La nascita del Consorzio RFX il 13 maggio 1996 rappresenta il punto di svolta: un modello innovativo di collaborazione tra enti pubblici di ricerca, università e l’industria, nato per sviluppare il progetto RFX e rafforzare il contributo italiano alla ricerca europea.

Tanti e importanti sono gli avanzamenti nella fisica e tecnologia dei plasmi, riconosciuti a livello internazionale, tra questi la dimostrazione sperimentale dei fenomeni di auto-organizzazione del plasma RFP, che ha consolidato il ruolo del laboratorio di Padova come centro di eccellenza internazionale.

Parallelamente, cresce anche la capacità del gruppo di progettare e realizzare infrastrutture scientifiche complesse integrando competenze scientifiche nuove, contribuendo così allo sviluppo di tecnologie strategiche per la futura produzione di energia da fusione, inclusi i sistemi di neutral beam injection per il riscaldamento del plasma del futuro reattore a fusione.


Il Consorzio RFX oggi


Oggi il Consorzio RFX è uno dei principali laboratori dedicati alla fusione. Riunisce oltre 200 tra ricercatori, fisici, personale tecnico altamente specializzato e amministrativi, che operano in un contesto fortemente internazionale, collaborando con i principali programmi europei e mondiali del settore.

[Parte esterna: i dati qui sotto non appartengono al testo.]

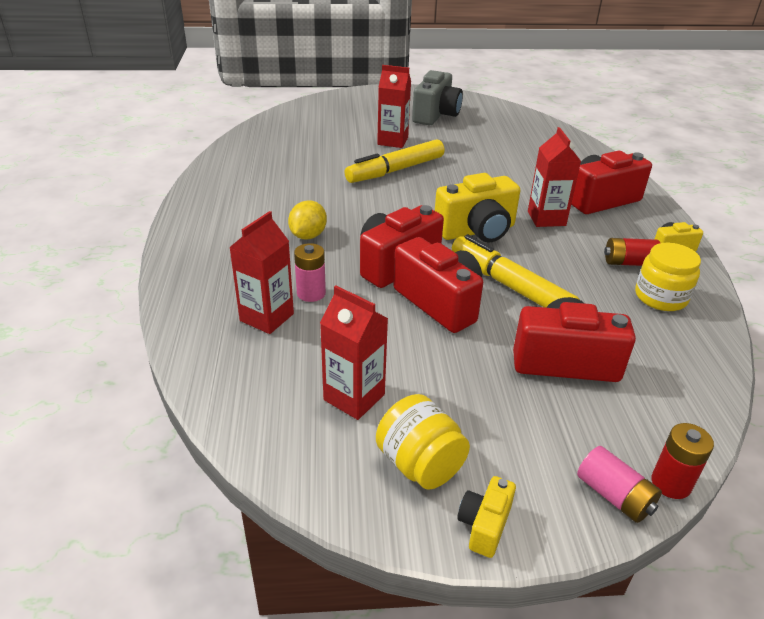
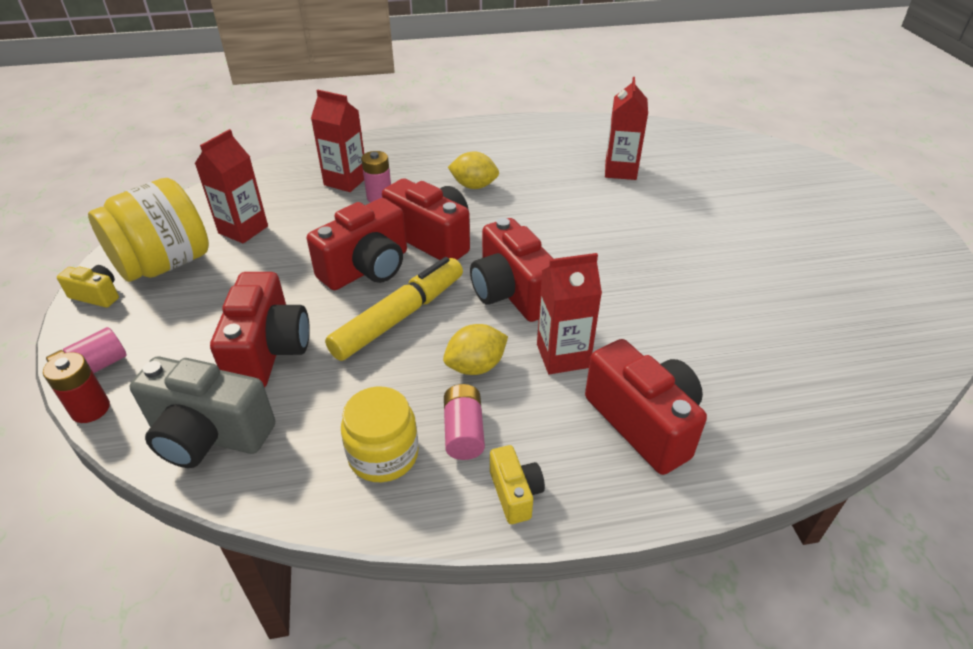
camera: 85 degrees right, 5 degrees up
(392, 141) = (722, 221): red carton -> red carton (620, 171)
(395, 170) = (639, 228): yellow marker -> none
(420, 464) = (164, 264): yellow jar -> yellow jar, size x1.54
(436, 115) = (843, 253): grey camera -> grey camera (209, 435)
(477, 231) = (512, 293): yellow camera -> red camera
(563, 253) = (476, 366): none -> yellow lemon
(629, 263) = (463, 432): red battery -> pink battery

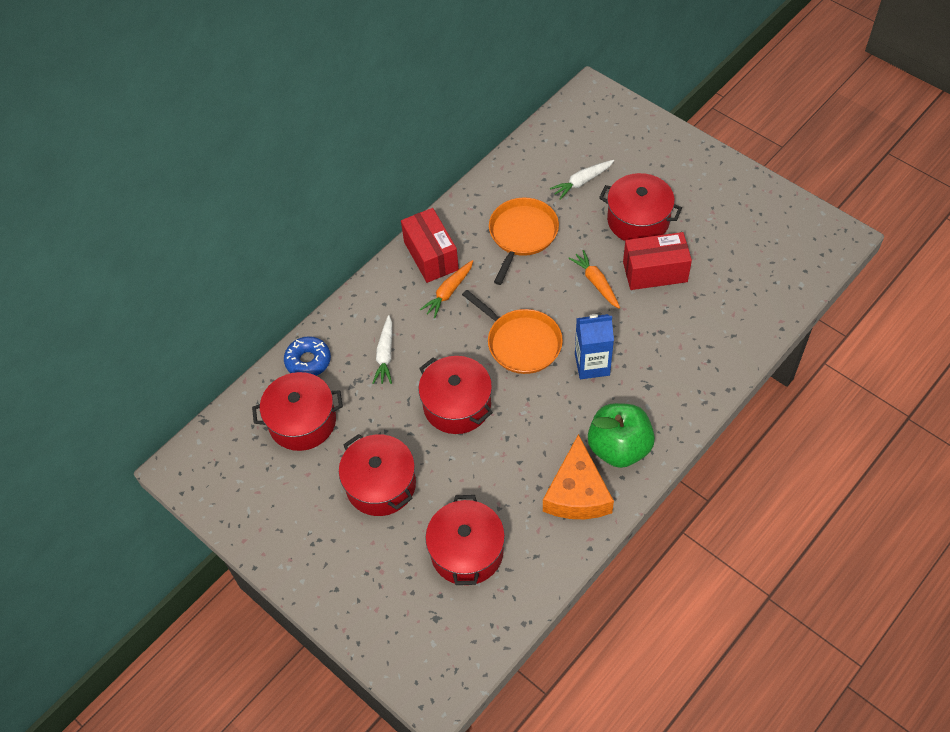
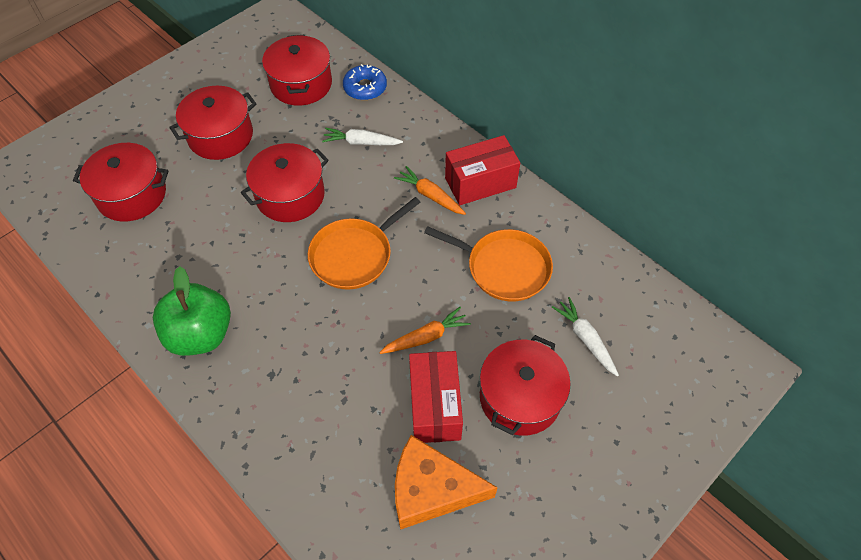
camera: 90 degrees right, 0 degrees up
(577, 493) = (161, 289): orange cheese -> orange cheese (431, 489)
(592, 364) = (312, 320): blue carton -> none

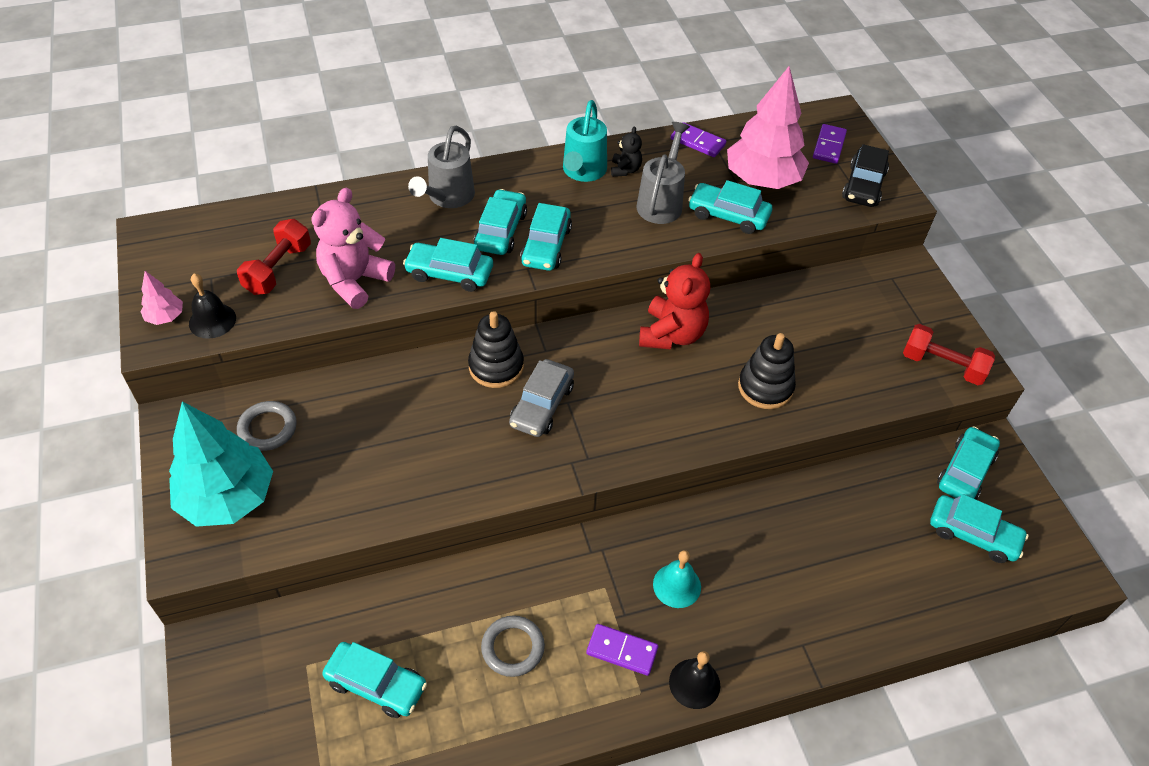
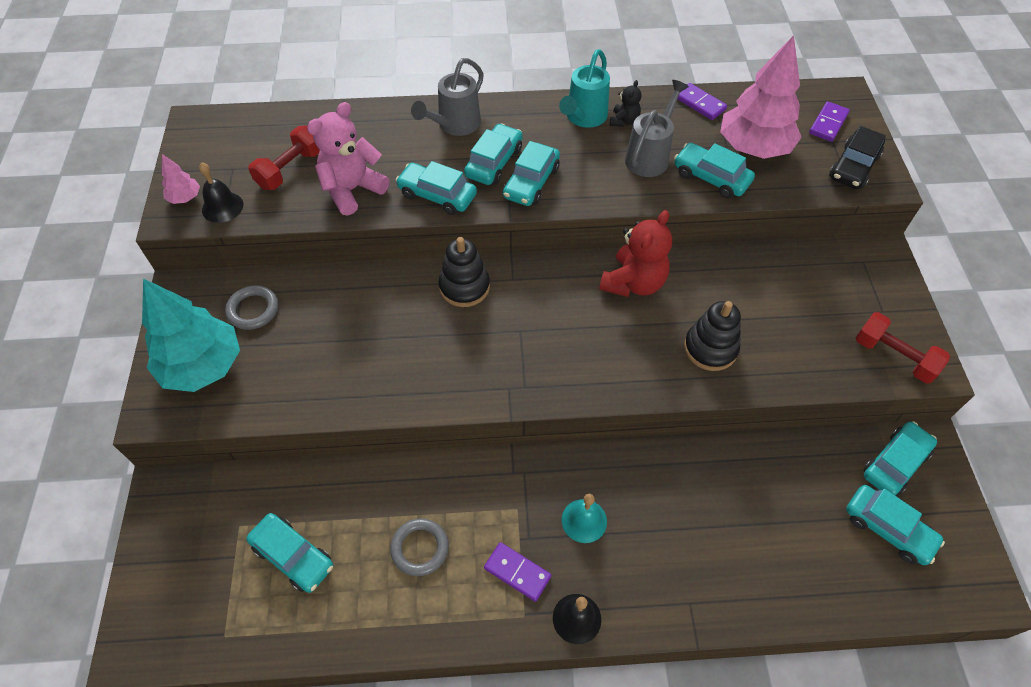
camera: 15 degrees right, 5 degrees up
(542, 405) = (496, 330): grey car -> none

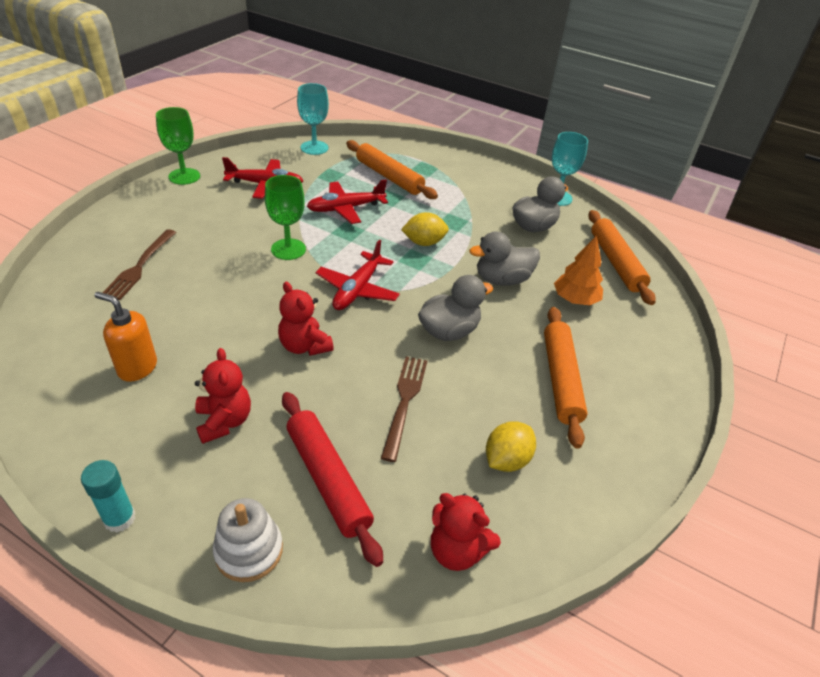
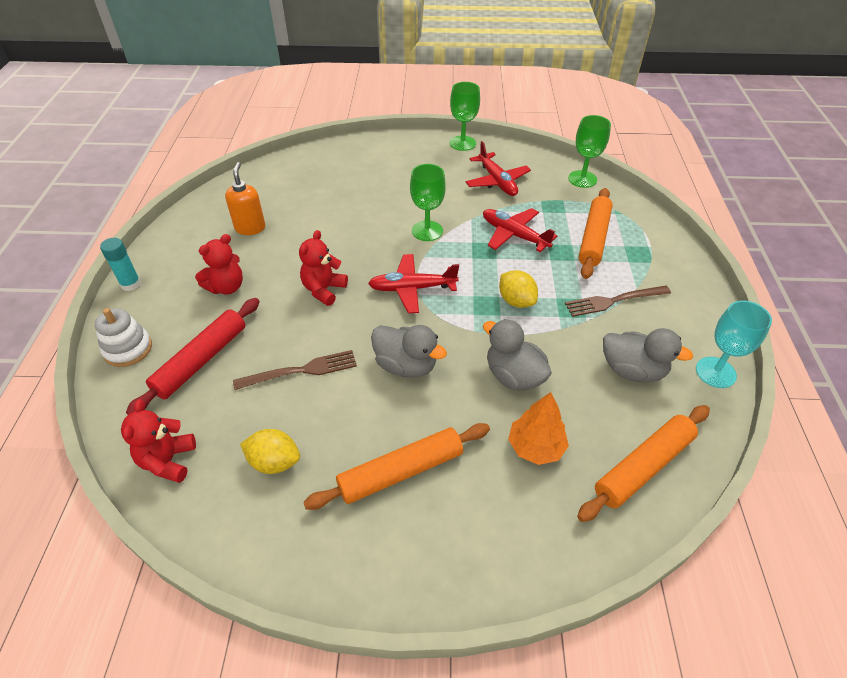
camera: 65 degrees right, 5 degrees up
(140, 266) = (344, 179): brown fork -> brown fork (613, 301)
(314, 148) = (582, 179): turquoise goblet -> green goblet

Un impegno significativo degli ultimi anni è rappresentato dal progetto Neutral Beam Test Facility (NBTF) un’importante infrastruttura di prova e sviluppo degli iniettori di particelle neutre per ITER. Ospita due esperimenti: SPIDER e MITICA che consentono al gruppo padovano di dare un contributo essenziale al più grande progetto mondiale per la dimostrazione scientifica e tecnologica della fattibilità ella fusione nucleare: ITER.


Con lo sguardo al futuro

I prossimi anni saranno decisivi per la fusione. ITER entrerà progressivamente nelle sue fasi operative e il Consorzio RFX dovrà fornire in tempo utile i risultati che attende per la sua operazione ai parametri previsti.  La comunità internazionale sta progettando i passi dimostrativi successivi a ITER per trasformare la fusione da sfida scientifica a tecnologia matura, appoggiandosi sui risultati che provengono dai diversi esperimenti in corso nel mondo.

In questo scenario il Consorzio RFX si trova in una posizione privilegiata. Le competenze nella fisica e tecnologia dei plasmi e nella progettazione e gestione di grandi impianti di ricerca, con il progetto RFX-mod2, SPIDER e MITICA, e la forte collaborazione sviluppata con il sistema industriale costituiscono una solida base per affrontare le nuove sfide della transizione energetica.

Il Consorzio RFX continua quindi a perseguire la stessa visione che ne ha guidato la nascita: trasformare la conoscenza scientifica in innovazione, per contribuire a un futuro energetico sostenibile. E in questa visione strizza l’occhio ai giovani ricercatori che sono il vero motore del cambiamento e custodi del futuro della ricerca. Sono i giovani ad essere chiamati a raccogliere l’eredità di chi ha costruito questi primi trent’anni e oltre e a guidare il percorso e le sfide che ancora attendono la fusione.